Susan Silas is a visual artist and writer living in Brooklyn, New York. Silas is a dual American and Hungarian national who has built a diverse career as an artist during the past two decades. Silas has been exhibiting her work in the US and in Europe since 1985, and has taught at New York University and Cooper Union.

Silas received her BA in history from Reed College and her Masters in Fine Arts from California Institute of the Arts. After completing her graduate studies in 1983, she moved from Los Angeles back to New York. Soon afterwards, she began exhibiting her work in group exhibitions including: White Columns, New York; New Langton Arts, San Francisco; Margo Leavin Gallery, Los Angeles; Cal Arts: Skeptical Belief(s); The Renaissance Society, Chicago; Girls Night Out; Femininity as Masquerade, The New Museum of Contemporary Art, New York; and Bridges and Boundaries The Jewish Museum, New York. In 1990, Silas had her first solo exhibition, at fiction/nonfiction in New York. This exhibition was followed in 1991 by a solo exhibition in Paris at Galerie Antoine Candau.

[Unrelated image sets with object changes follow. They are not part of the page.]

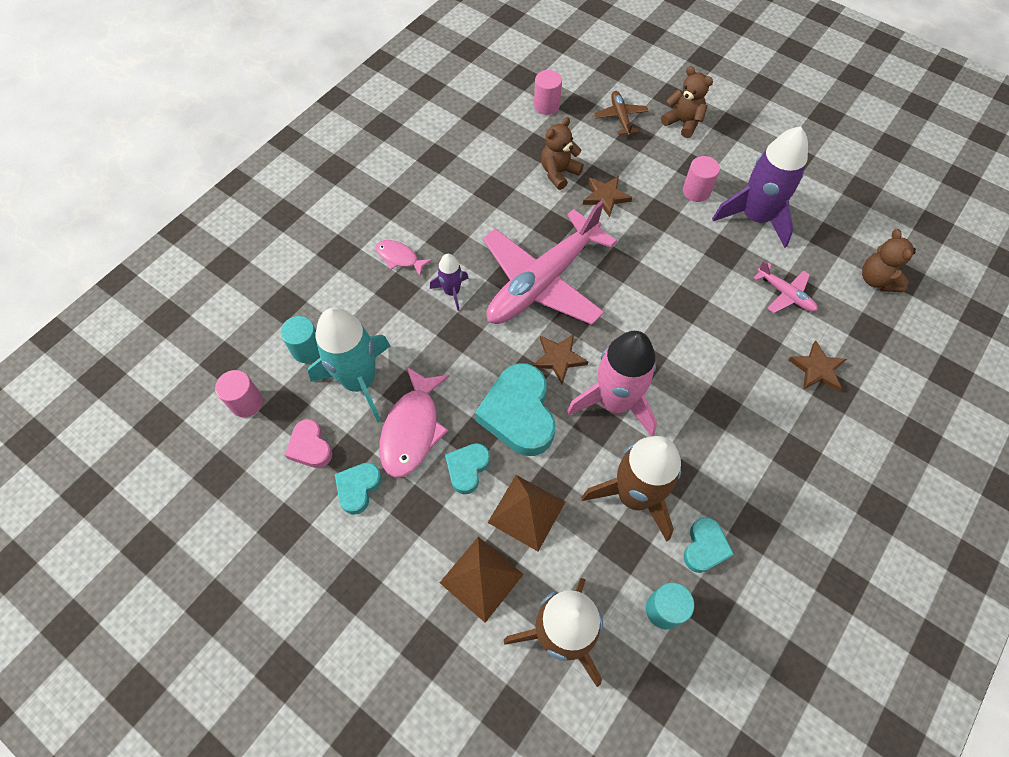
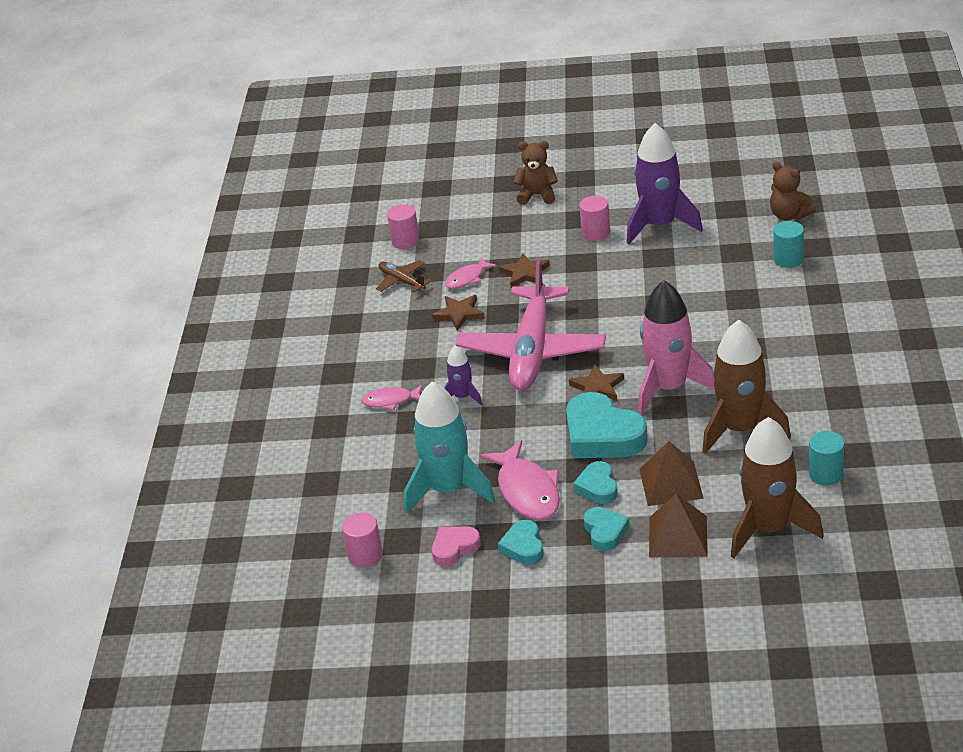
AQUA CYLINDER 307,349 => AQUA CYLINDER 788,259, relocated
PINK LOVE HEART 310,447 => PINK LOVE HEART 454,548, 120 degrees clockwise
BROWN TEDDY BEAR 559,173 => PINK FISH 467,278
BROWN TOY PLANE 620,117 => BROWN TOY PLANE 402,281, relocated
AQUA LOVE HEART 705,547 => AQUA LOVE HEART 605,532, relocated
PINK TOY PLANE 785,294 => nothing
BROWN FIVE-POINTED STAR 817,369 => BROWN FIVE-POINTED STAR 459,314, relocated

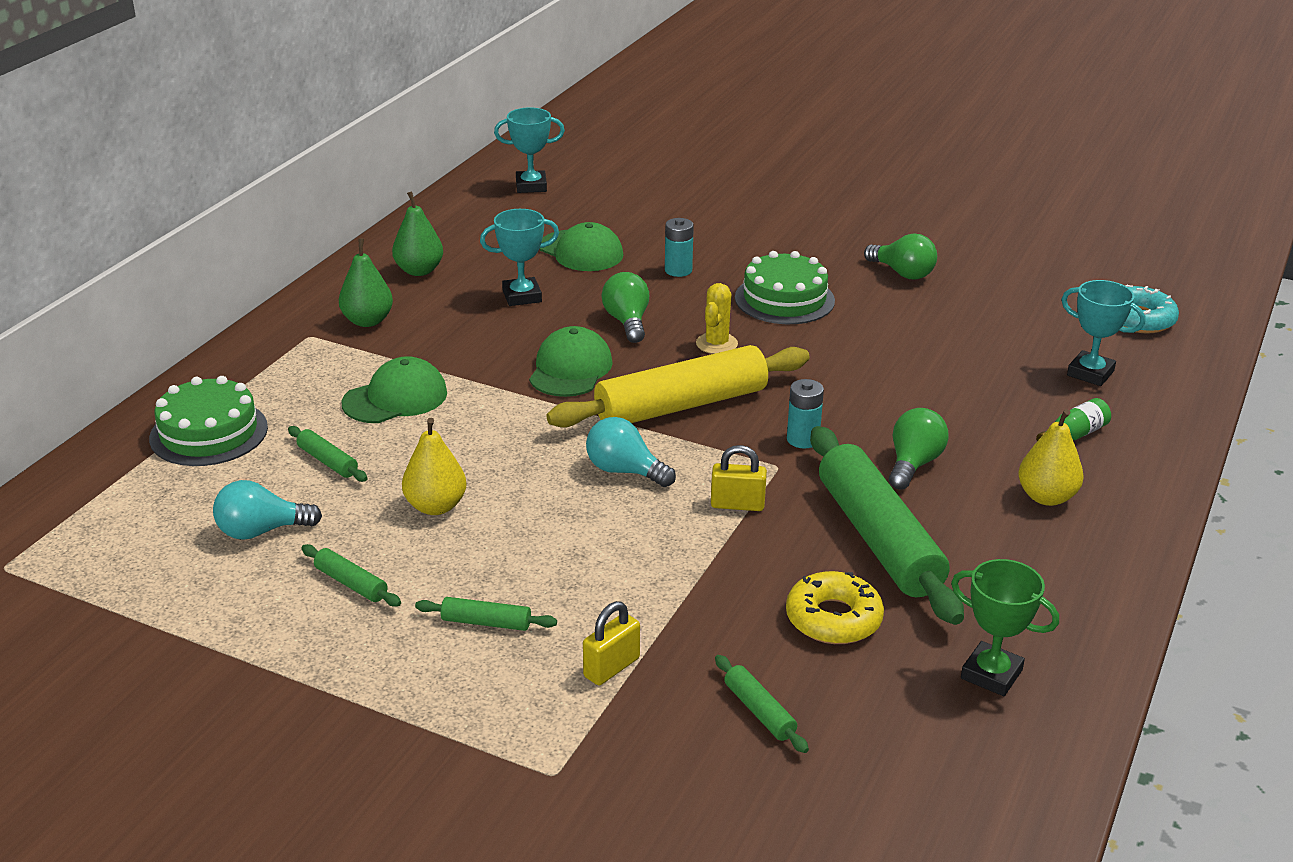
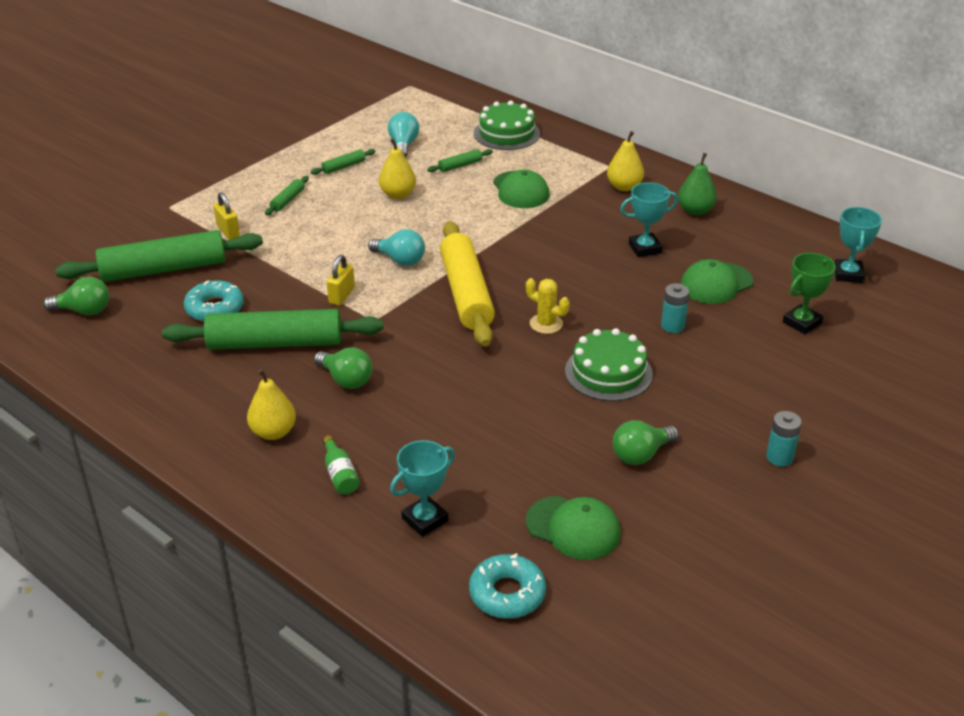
EMERALD PEAR 367,321 => YELLOW PEAR 624,187
AQUA TROPHY 522,296 => AQUA TROPHY 645,248, 75 degrees clockwise
EMERALD CAP 570,369 => EMERALD CAP 573,528, relocated
AQUA LIGHT BULB 624,471 => AQUA LIGHT BULB 400,260, 75 degrees clockwise
EMERALD LIGHT BULB 627,322 => EMERALD LIGHT BULB 84,311, relocated
EMERALD PASTRY ROLLER 759,711 => EMERALD PASTRY ROLLER 164,269, x2.40
YELLOW DONUT 833,619 => AQUA DONUT 215,308
AQUA POWER CELL 803,439 => AQUA POWER CELL 779,457, relocated
EMERALD TROPHY 991,674 => EMERALD TROPHY 802,322, relocated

For the past decade Silas’s work has focused on landscape and memory. In 1997, she began working on Helmbrechts walk, 1998-2003, a project in which she retraced the steps of an historical death march of all women that took place at the close of the Second World War, walking for 22 days and 225 miles in Eastern Europe. This work found several forms: an unbound 48 plate artist book, a video installation and a slide projection. It has been discussed in the chapter on her work in the book Memory Effects: The Holocaust and the Art of Secondary Witnessing by Dora Apel and was the subject of an interview with her for a broadcast on BBC radio and more recently with ArtonAir.org. In November 2005 this work, along with a video installation were the subject of a solo exhibition at the Koffler Gallery in Toronto, accompanied by an essay on her work by the scholar Brett Ashley Kaplan. Helmbrechts walk, 1998-2003 was exhibited at Hebrew Union College Museum in New York City from September 2009 to June 2010 and then traveled in an English/German edition to Kunstverein Grafschaft Bentheim in Neuenhaus, Germany in the summer of 2010 and to Kunsthalle Exnergasse in Vienna in the fall of that year. In 2011 this work was included in the exhibition Continuity at Center for Contemporary Arts, Celje, Slovenia curated by Irena Cercnik. A fuller consideration of this work was recently published in Landscapes of Holocaust Postmemory by Brett Ashley Kaplan. Other recent works include a four screen video installation of the four Nazi death camps in German occupied Poland, Untitled (11–14 May 1998), shown in February, 2001 at the Cooley Memorial Gallery in Portland, Oregon and a sound work on CD exhibited at the Staller Center at Stony Brook. The artist’s most recent work on the Shoah is a six-channel video installation titled Treblinka Song and The Happy Wanderer.